Dependencies for finetuning (which include huge models) are in a special optional ft group in the pyproject.toml.

To install these, do poetry install --with ft

CLI

To communicate with and test the server, you can use @openfn/cli.

Use the apollo command with your service name and pass a json file:

openfn apollo echo tmp/payload.json

Pass --staging, --production or --local to call different deployments of apollo.

To default to using your local server, you can set an env var:

export OPENFN_APOLLO_DEFAULT_ENV=local

Or pass an explicit URL if you're not running on the default port:

export OPENFN_APOLLO_DEFAULT_ENV=http://locahost:6666

Output will be shown in stdout by default. Pass -o path/to/output/.json to save the output to disk.

You can get more help with:

openfn apollo help

Note that if a service returns { files: {} } object in the payload, an you pass -o with a folder, those files will be written to disk .

API Keys & Env vars

Some services require API keys.

Rather than coding these into your JSON payloads directly, keys can be loaded from the .env file at the root.

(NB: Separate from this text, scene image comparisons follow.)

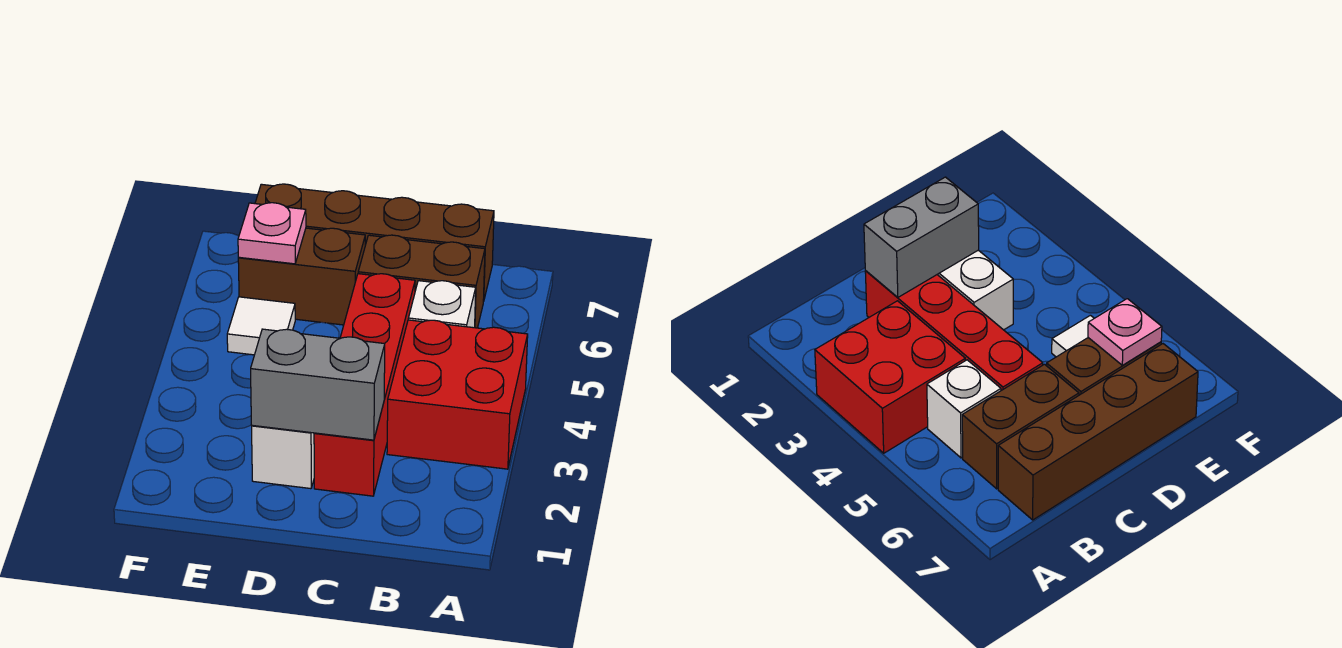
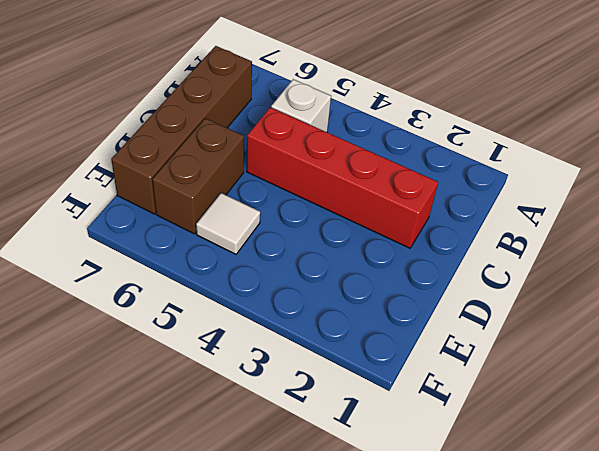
none -> red brick A3:B4 level 1
none -> brown brick B6:C6 level 1

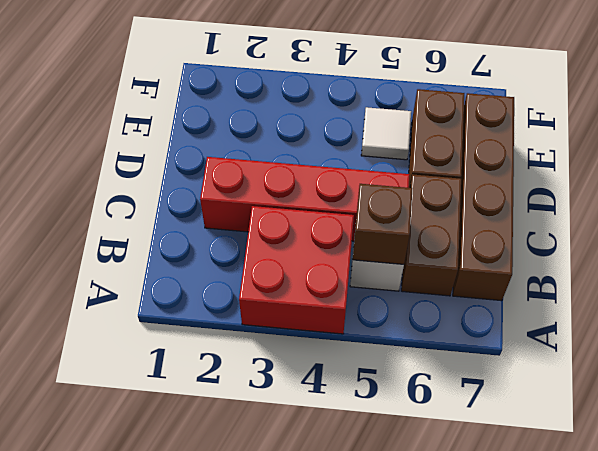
brown brick B5 level 2 -> none
none -> white brick D2:D3 level 1
none -> grey brick C2:D2 level 2

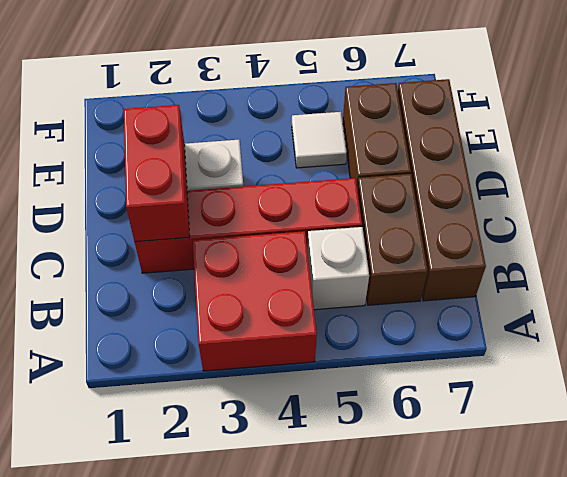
red brick C2:D2 level 2 -> grey brick C2:D2 level 2
none -> pink plate E6 level 2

Also note that tmp dirs are untracked, so if you do want to store credentials in your json, keep in inside a tmp dir and it'll remain safe and secret.

Server Architecture

The Apollo server uses bunjs with the Elysia framework.

It is a very lightweight server, with at the time of writing no authentication or governance included.

Python services are hosted at /services/<name>. Each services expects a POST request with a JSON body, and will return JSON.

There is very little standard for formality in the JSON structures to date. The server may soon establish some conventions for better interopability with the CLI.

Python scripts are invoked through a child process. Each call to a service runs in its own context.

Python modules are pretty free-form but must adhere to a minimal structure. See the Contribution Guide for details.

Websockets

Every service can receive connections in one of two ways:

  • HTTP POST method
  • Websocket connection

The same URL is used for both connections, clients must request upgrade to a websocket.

Websocket connections will receive a live log stream.

Websockets use the following events:

start: sent by the client with a JSON payload in the data key.

complete: sent by the server when the python script has completed. The result is a JSON payload in the data key.

log: send by the server whenever a print() line is logged by the python process.

Note that print() statements do not get send out to the web socket, as these are intended for local debugging. Only logs from a logger object are diverted.

Python Setup

This repo uses poetry to manage dependencies.

We use an "in-project" venv , which means a .venv folder will be created when you run poetry install.

All python is invoked through entry.py, which loads the environment properly so that relative imports work.

You can invoke entry.py directly (ie, without HTTP or any intermedia js) through bun from the root:

bun py echo tmp/payload.json

Docker

To build the docker image:

docker build .  -t openfn-apollo

To run it on port 3000

docker run -p 3000:3000 openfn-apollo

Contributing

See the Contribution Guide for more details about how and where to contribute to the Apollo platform.